Another valuable long-term outcome is residency matching, though medical student research training programs should carefully evaluate any unintended consequences of this goal. For example, in one survey [25], 66% of students engaging in neurosurgery research reported feeling anxiety around having enough research output, and many felt that they had insufficient time to work on research, suggesting that research expectations add additional stress, obligations, and time burden to the already rigorous experience of medical school. The density of the medical school curriculum makes it difficult for students to immerse themselves in rigorous research without taking extra time, such as a dedicated research year, to complete an already long and expensive training path. This raises concerns around equity: for example, since students who take a research gap year are more likely to match into competitive specialties such as plastic surgery and orthopedic surgery [26, 27], first-generation or disadvantaged students who are financially unable to take a year off to increase their research output may become unfairly disadvantaged in the residency match. Additional financial burdens that may inequitably disadvantage certain students include the costly expense of conference presentations and publications [28, 29]. In our survey, not all schools reported offering funding for conferences and publications, and more schools offered the opportunity to take a research year than offered funding for a research year, two areas of opportunity that deserve attention. In designing their programs, schools should consider the issue of equity in determining program inputs such as funding, which will contribute to key program outcomes such as residency matching.

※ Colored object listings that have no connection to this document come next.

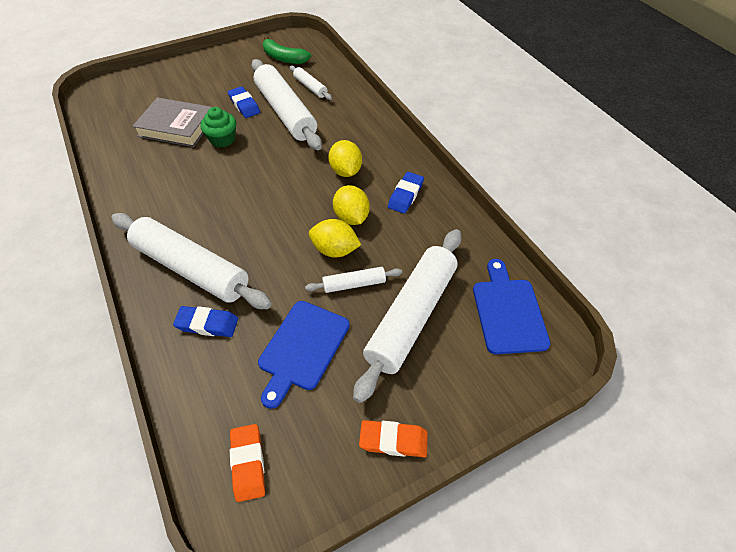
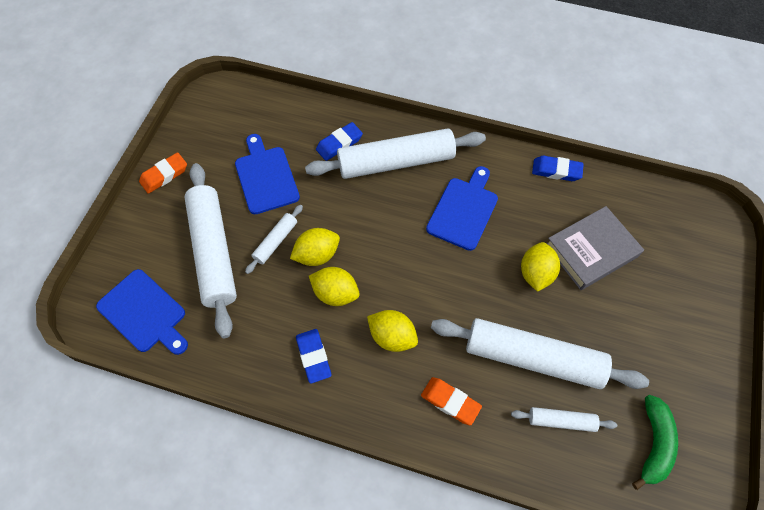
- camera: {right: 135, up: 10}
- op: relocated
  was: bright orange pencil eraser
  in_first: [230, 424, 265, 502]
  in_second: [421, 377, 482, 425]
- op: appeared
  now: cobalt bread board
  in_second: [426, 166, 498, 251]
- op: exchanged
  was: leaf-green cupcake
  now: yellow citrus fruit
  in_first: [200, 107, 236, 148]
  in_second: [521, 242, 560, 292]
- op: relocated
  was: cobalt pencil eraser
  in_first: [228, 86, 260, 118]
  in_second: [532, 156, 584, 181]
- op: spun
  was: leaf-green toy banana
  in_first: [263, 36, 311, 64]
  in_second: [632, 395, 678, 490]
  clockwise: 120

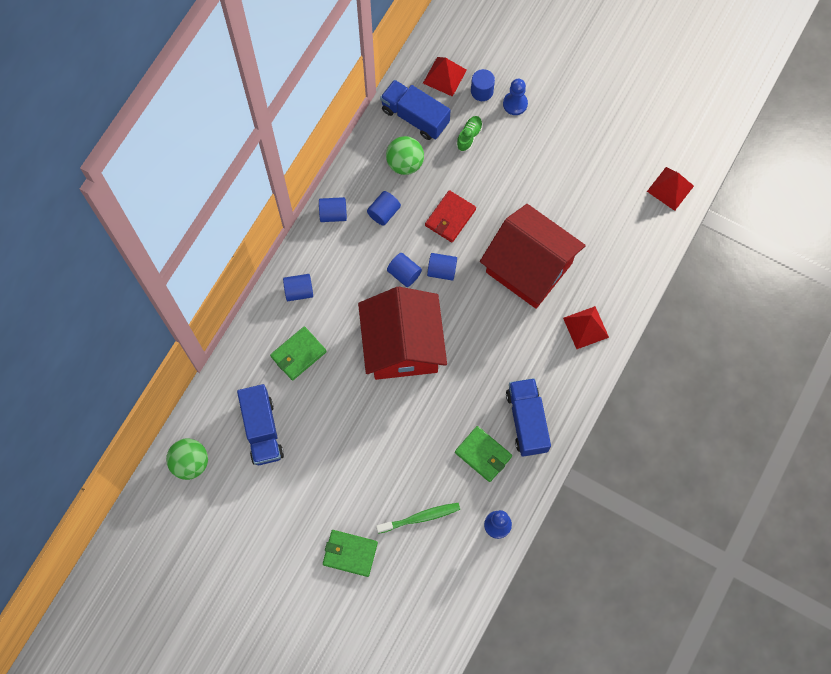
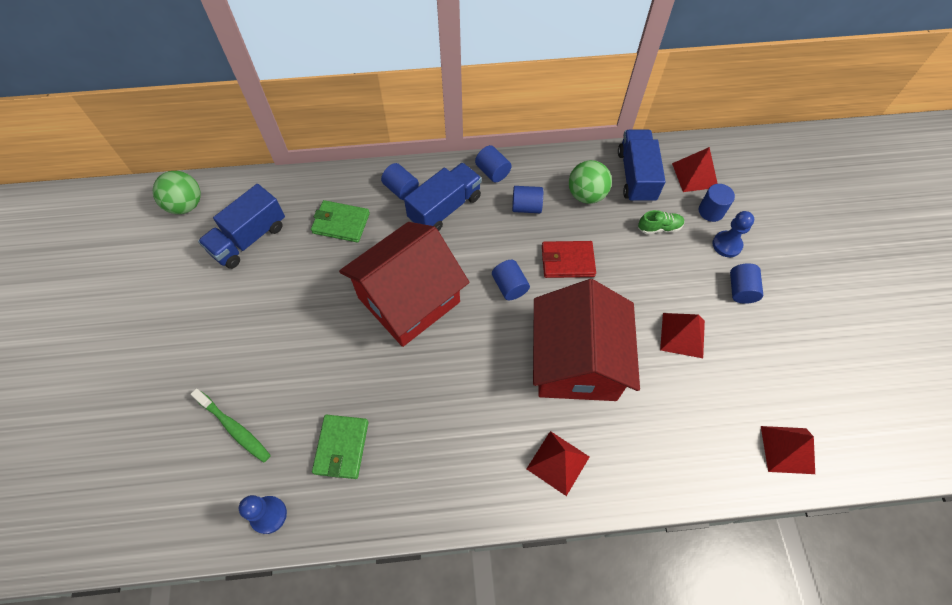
- camera: {right: 55, up: -10}
- op: relocated
  was: cobalt truck
  in_first: [506, 378, 551, 457]
  in_second: [404, 163, 482, 231]
- op: appeared
  now: crimson pyramid shape
  in_second: [660, 313, 705, 358]
- op: relocated
  was: cobalt cylinder shape
  in_first: [387, 253, 422, 287]
  in_second: [730, 263, 763, 304]
- op: missing
  was: leaf-green billfold
  in_first: [323, 530, 378, 577]

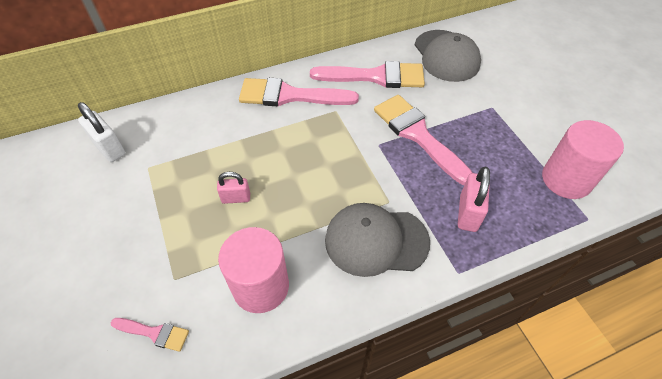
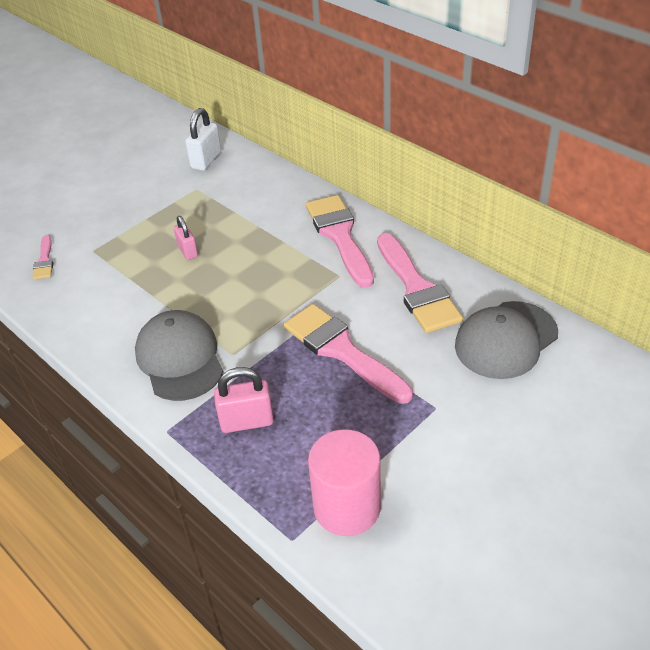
- camera: {right: 70, up: -10}
- op: spun
  was: pink paintbrush
  in_first: [374, 95, 472, 185]
  in_second: [284, 304, 413, 404]
  clockwise: -75
- op: missing
  was: pink cylinder shape
  in_first: [218, 227, 289, 313]

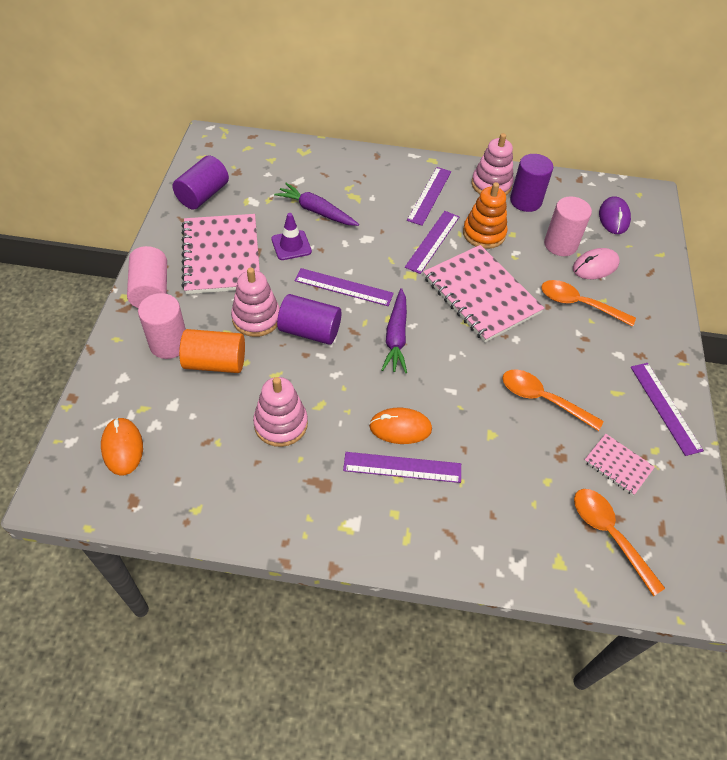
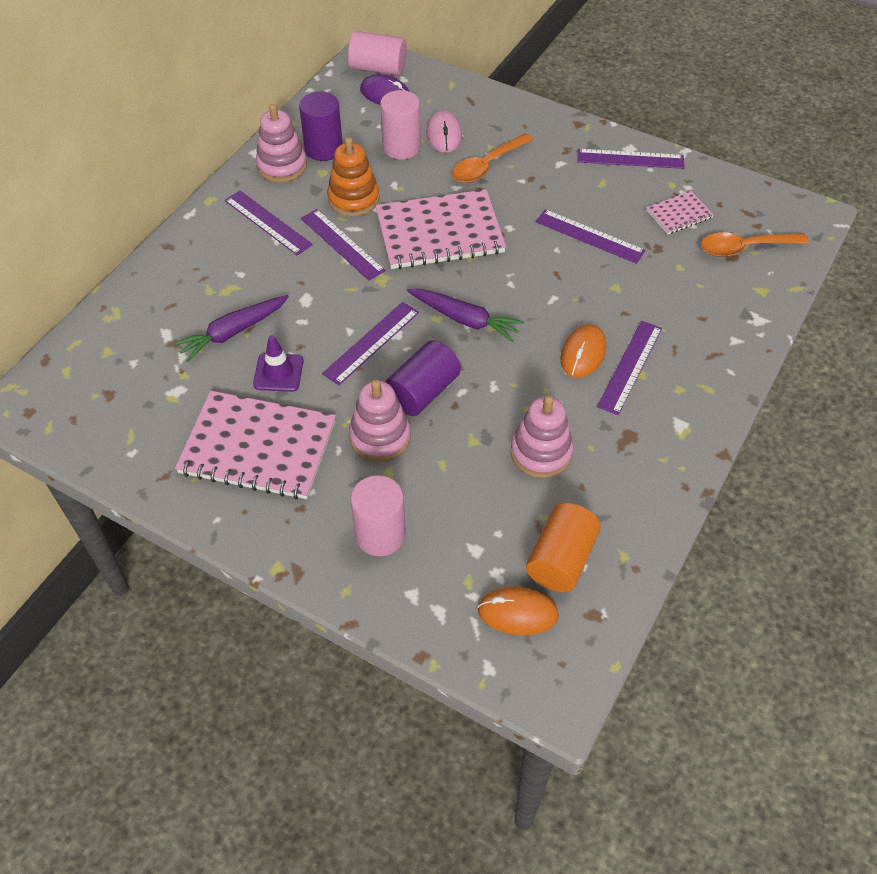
- camera: {right: -65, up: 0}
- op: relocated
  was: pink cylinder shape
  in_first: [127, 246, 167, 308]
  in_second: [348, 31, 407, 76]
- op: relocated
  was: bright orange cylinder shape
  in_first: [179, 329, 245, 373]
  in_second: [526, 503, 601, 592]
- op: exchanged
  was: bright orange teaspoon
  now: violet ruler
  in_first: [503, 370, 604, 431]
  in_second: [536, 209, 646, 264]
- op: missing
  was: violet cylinder shape
  in_first: [172, 156, 229, 209]

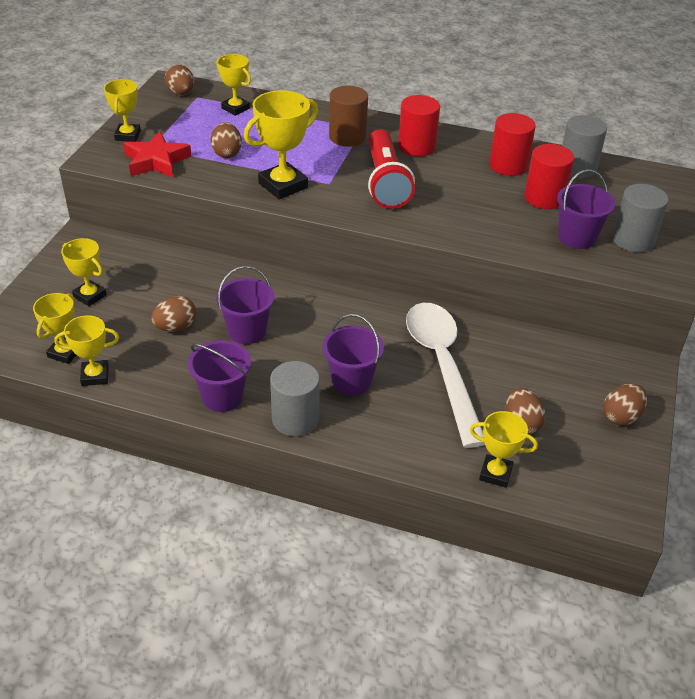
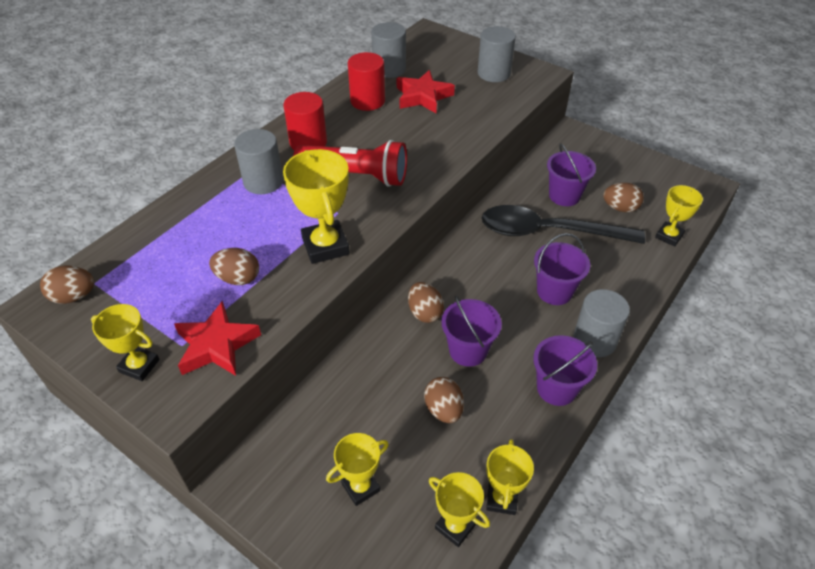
- camera: {right: -70, up: 5}
- op: colour
  was: brown cylinder shape
  now: grey cylinder shape
  in_first: [329, 86, 368, 147]
  in_second: [234, 129, 283, 194]
- op: exchanged
  was: crimson cylinder shape
  now: crimson star shape
  in_first: [524, 144, 574, 209]
  in_second: [397, 70, 455, 113]
- op: relocated
  was: brown toy egg
  in_first: [603, 384, 647, 426]
  in_second: [408, 282, 444, 323]
- op: colour
  was: snow-white teaspoon
  now: jet-black teaspoon
  in_first: [406, 303, 485, 448]
  in_second: [481, 205, 645, 244]
- op: relocated
  was: violet pail
  in_first: [557, 169, 615, 249]
  in_second: [547, 143, 596, 206]
- op: missing
  was: yellow award cup
  in_first: [216, 54, 251, 116]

This study was limited by a 72.5% response rate. In addition, collecting responses from one school leader at each institution could have restricted a broader awareness of all research offerings. Additionally, because they focus on the schools ranked 1–50 by US News and World Report, the survey data may not generalize to the research landscape across all medical schools. Finally, this study is limited in that it does not include data on outcome indicators (e.g., number of publications, quality of research) for responding programs, so there is no assessment of the relative impact of program components on outcomes.

Conclusion

As research and scholarship become an increasingly important component of medical student education and competitiveness for residency programs, it may be helpful to know what some schools offer so others can proactively design or evaluate their own programming. In this study, we found that most medical schools ranked highly for research provided institutional support. Key inputs included institutional structures such as administration, faculty and staff, and funding; key outputs were programming, research curricula, advising, mentoring, and faculty recognition; and key immediate outcomes included number of students participating in research, with longer-term outcomes including measures of scholarly productivity such as publications, presentations, and posters.

Although these tangible research products certainly have relevance, schools also offered other scholarly concentrations that may not lead to these traditional outcomes. Measures of productivity should go beyond counting publications and should involve examining the quality of research, impact of less-traditional scholarly work such as quality improvement projects, effects on students’ careers, and ways to reward faculty for mentoring efforts. Further work should assess the outcomes, costs, and benefits of medical student research training programs and the relative contributions of various inputs and outputs to their success.